Hasil Pemilu Sela  AS dan Menguatnya Mata Uang Negara Berkembang

Hasil Pemilu Sela  AS dan Menguatnya Mata Uang Negara Berkembang
ilustrasi Rupiah vs USD

 

MONITORDAY.COM – Hasil Pemilu Sela AS pada 6 Novemver 2018 membuat Dolar AS melemah terhadap beberapa mata uang karena investor mencerna hasil pemilihan paruh waktu AS, di mana Demokrat mengambil alih DPR tetapi Republikan memegang Senat.

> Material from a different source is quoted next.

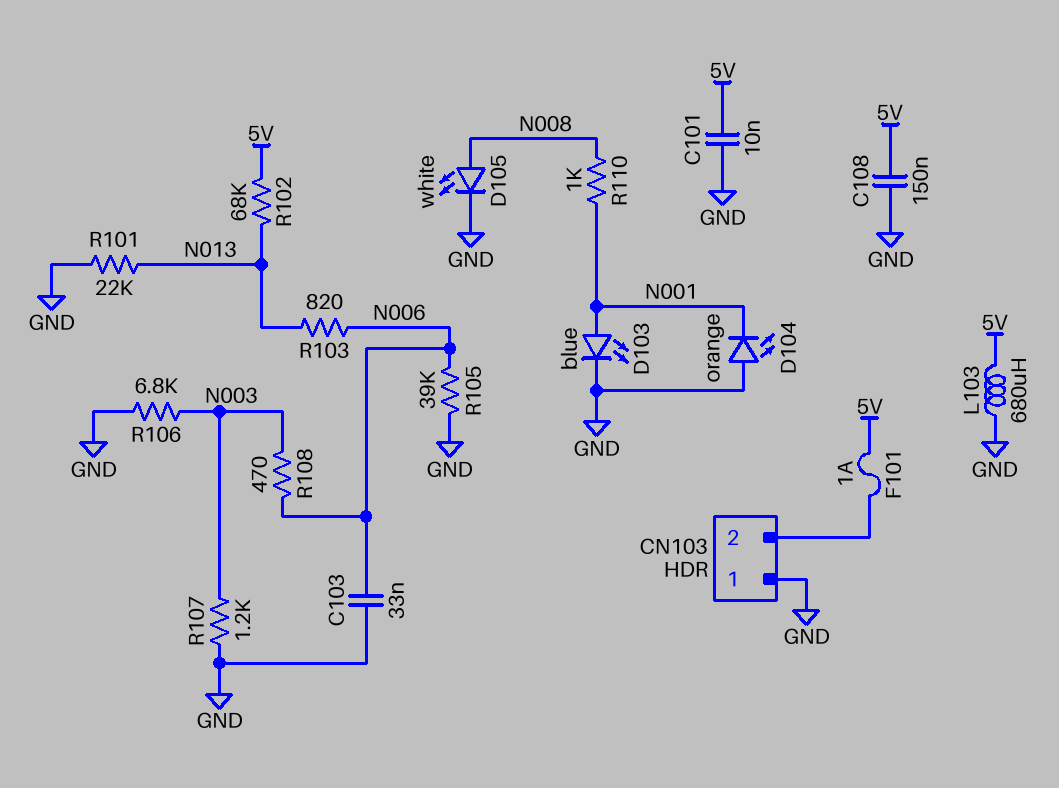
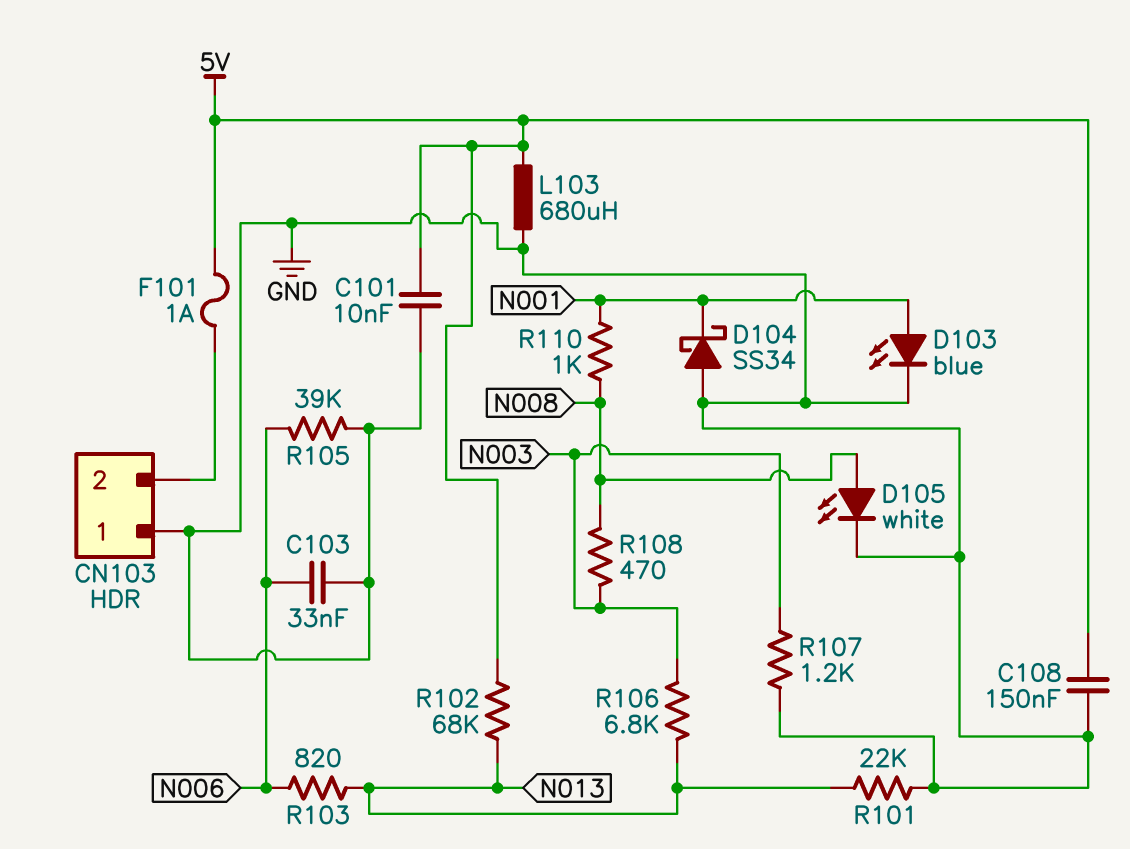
D104: LED orange (A GND, K N001) -> schottky SS34 (A GND, K N001)
R106: 6.8k (GND, N003) -> 6.8k (N003, N013)
R108: 470 (N003, N006) -> 470 (N003, N008)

Saingan terbesar dolar, euro  mengalami kenaikan + 0,1050%, terakhir membeli $ 1,1450, naik dari $ 1,1427 Selasa petang.  Sama seperti indeks dolar keluar dari posisi terendahnya, euro mundur dari level tertingginya, yang telah menembus level $ 1,15. Demikian pula, pound sterling, -0,0076% lebih kuat, mengambil $ 1,3143 naik dari level $ 1,3099.

Mata uang negara-negara berkembang juga menikmati gelombang pelemahan dolar, dengan Rand Afrika Selatan, ZAR, + 0,3768% menjadi salah satu yang paling tinggi penguatannya. Kurs rupiah kembali menguat penguatan pada penutupan perdagangan Rabu (7/11/2017). Di pasar spot, rupiah menguat 1,45 persen ke level Rp 14.590 per dolar AS.

Adapun kurs tengah rupiah di Bank Indonesia menguat 0,85 persen ke level Rp 14.761 per dolar AS. Investor berharap kendali Demokrat atas DPR AS akan menekan kebijakan proteksionisme yang kuat mewarnai kebijakan AS di bawah kepemimpinan Trump.

Sementara itu mata investor juga memelototi langkah-langkah Bank Sentral AS. The Fed kemungkinan besar masih akan terus menaikkan suku bunga untuk keempat kalinya tahun ini pada bulan Desember. Sementara itu  reaksi pasar menunjukkan bahwa investor mungkin mengharapkan tekanan inflasi di masa depan yang lebih rendah.

Rencana Presiden Donald Trump untuk memangkas pajak dan meningkatkan pengeluaran pemerintah mungkin sulit untuk dilewati sekarang. Hal yang selama ini menjadi pendorong tumbuhnya ekonomi AS secara signifikan sekaligus memangkas angka pengangguran sampai ke level terendahnya dalam beberapa dekade.

Kenaikan suku bunga Fed akan sedikit kurang agresif di dibanding  saat  Republik mengendalikan senat dan DPR. Suku bunga yang lebih tinggi biasanya membuat mata uang lokal dan aset lainnya lebih menarik.